Jed and Andy are on the road (as far as I know). Best of luck to 'em. Since they're busy putting miles on the car and ticking off states that they've visited, I thought this would be relevant…
Create your own visited states map…
Does driving straight through a state without actually getting out, count as visiting? Sure, why not. I'd post the Visited Countries map too, but mine isn't very impressive. Heck, I haven't even been to Canada.
You know the guy. That one sitting in the coffee shop on his lunch break with a copy of the giant 1000-page Infinite Jest open in front of him. Yup, that's now me. So far I find it rather boring and irritatingly written (which is particularly funny considering I just finished and enjoyed Mezzanine by Nicholson Baker). Go ahead, try to start an argument with me. I don't know shit about modern literature.
Anyway, at least I'm not that guy in the coffee shop with his Nextel two-way phone turned up to full volume, bleep-Bleep-ing every ten seconds as he carries on a seemingly endless conversation. At least I'm not him. I'm only sitting next to him.
Everybody at one time or another pretended to be sick in order to stay home from school, or gave it their best try. My mother had a pretty good policy to thwart these mock-sickness attempts, and it simply consisted of taking our temperature. If after 5 minutes of awkward under-the-tongue placement, the thermometer didn't show a fever, we were going to school. I made a few unsuccessful attempts at pretending to be sick that were defeated in just such a way.
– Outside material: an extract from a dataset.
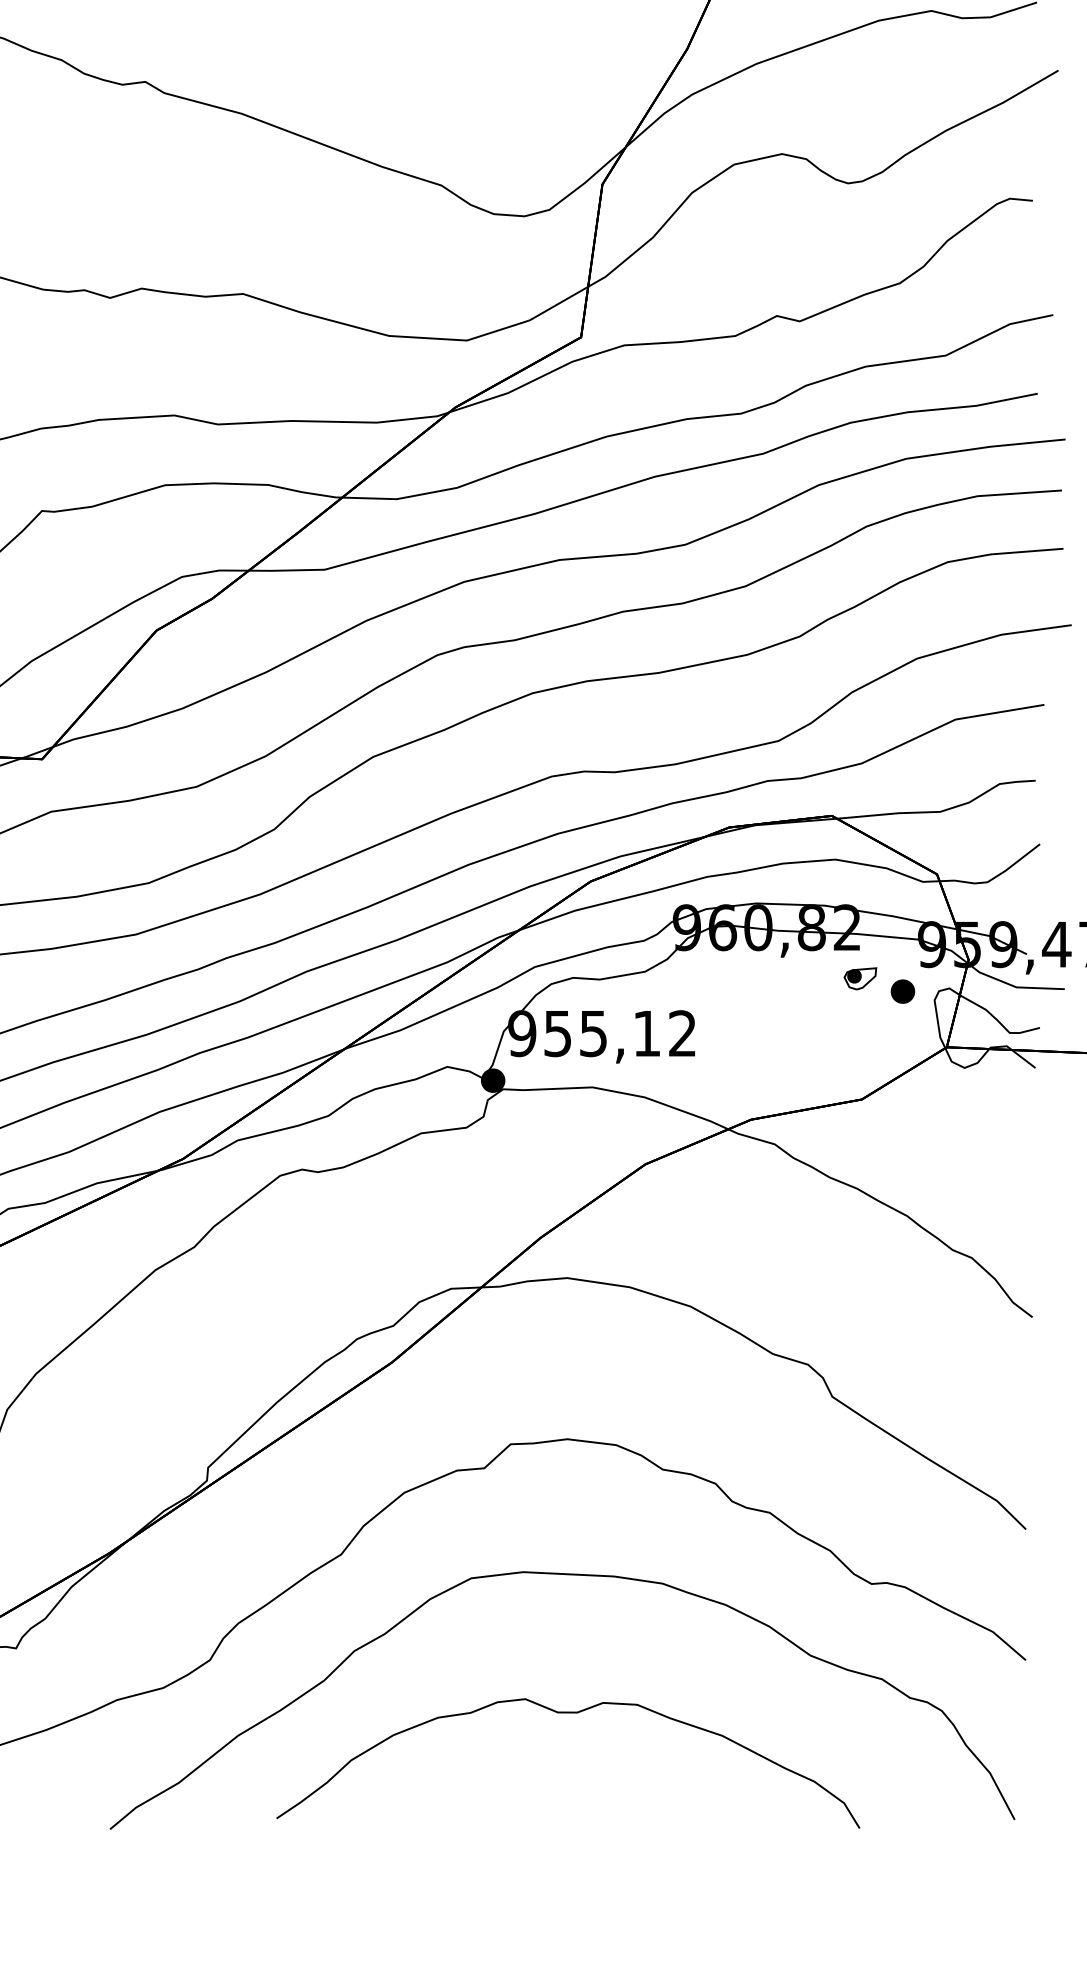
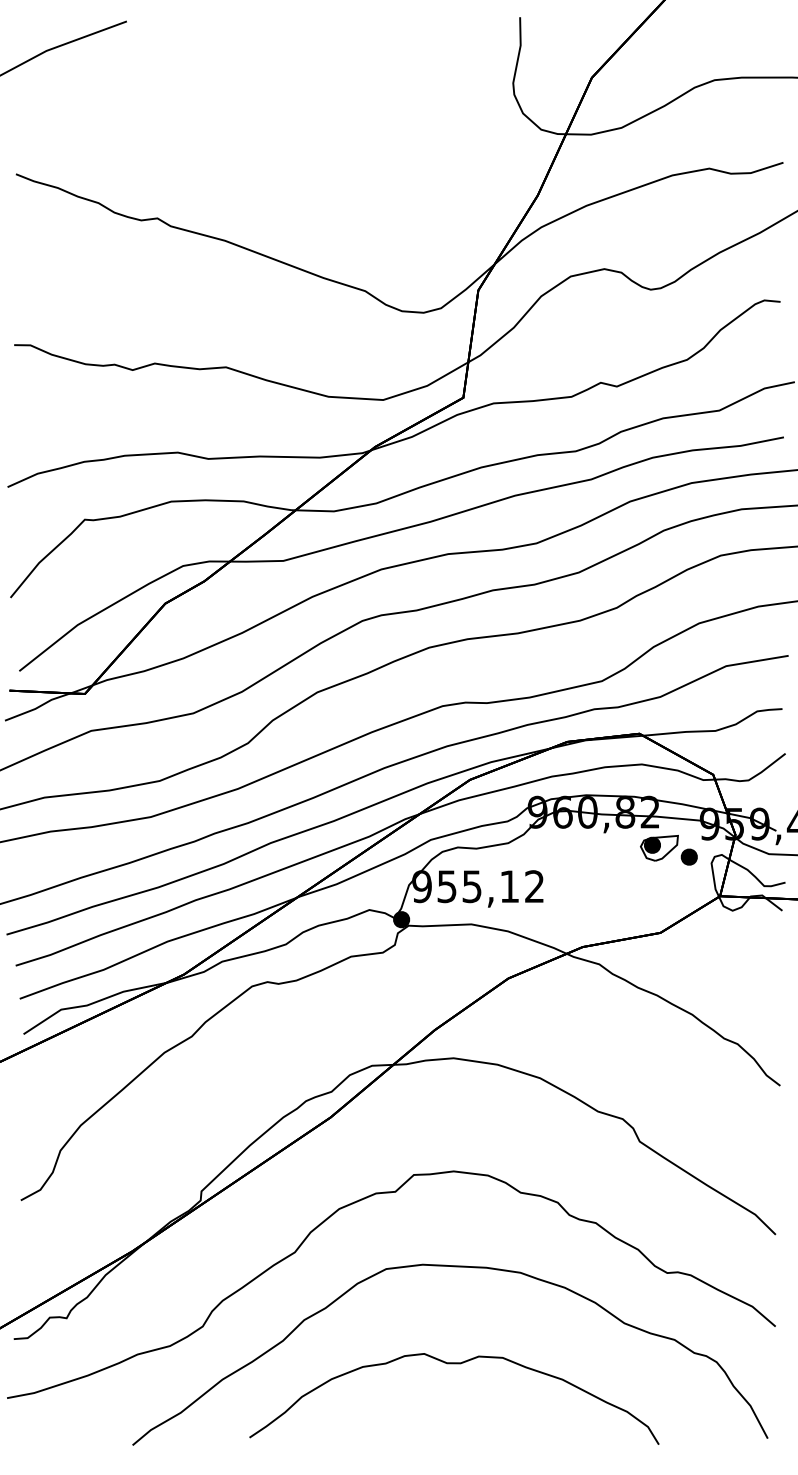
part: (860, 977) -> (659, 847), size x1.67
But one morning when I tried the, “I don't feel well” and the thermometer was stuck in my mouth, I had an idea. When my mother walked into the kitchen to prepare my sister's lunch, I took the thermometer and held it up to the lightbulb of the lamp next to me. I was so proud of myself for thinking of this tactic. It was genius. But wait… What if it gets too hot and the temperature is too high to be believable? What if lit light bulbs are actually cooler than our internal body temperature? It might not work! I heard my mother returning and quickly put the thermometer back under my tongue. She reached down and pulled the thermometer out. I looked up at her with the best sick/tired/pleading look I could muster, plus a forehead full of nervous sweat, which I think helped my case. 102 degrees Fahrenheit. Success! I was staying home.
*Update: A number of people have mentioned that they like Collections (not to mention my cousin, who will cry if I change it), and none of the potential new name ideas really jumped out at me. I'll hold off on any renaming for now.
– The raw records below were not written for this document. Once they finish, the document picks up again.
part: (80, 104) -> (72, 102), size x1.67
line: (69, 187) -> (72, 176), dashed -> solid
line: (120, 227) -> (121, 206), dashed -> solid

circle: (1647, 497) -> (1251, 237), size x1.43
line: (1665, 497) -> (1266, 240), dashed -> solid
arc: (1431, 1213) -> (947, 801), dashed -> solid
For quite a while I've had the thought of renaming this page. “Collections” was well and good 4 years ago when I started jotting down a, well, collection of random crap online, and I didn't have the lopolis.com domain name, but now it just doesn't work anymore. Yes, renaming the site will be a pain in the ass, will break a lot of links, I'll have to set up forwards and 404 pages, etc… but it will no longer be the 2 billionth weblog titled “Collections”. Of course this is all dependent on whether Movabletype will allow for an easy directory shift, or if it'll just choke and die, and give me the finger.
So, I'm taking suggestions for new subdomains that this weblog should reside in (or if you think I should just keep it here). A couple of my thoughts are “giga.lopolis.com”, “meta.lopolis.com”, “babble.lopolis.com”, or maybe “suckmyhairy.lopolis.com”. What else has a nice ring to it?
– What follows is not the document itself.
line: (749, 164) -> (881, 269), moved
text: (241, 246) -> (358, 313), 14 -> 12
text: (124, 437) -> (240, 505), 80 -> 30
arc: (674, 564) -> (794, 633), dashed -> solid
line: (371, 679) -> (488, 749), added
Last night I took up smoking, I smoked my first cigarette, decided it was my last cigarette, and quit. According to the smokers and ex-smokers at the table, I didn't so much smoke the cigarette as I just manhandled it and looked dumb. Alex also pointed out that seeing a non-smoker try to smoke really made him want a cigarette. I think my decision to quit was for the best. What even possessed me to try it? Try everything once, right? No, I'm almost positive it was the three shots and numerous pints. Tonight… peyote.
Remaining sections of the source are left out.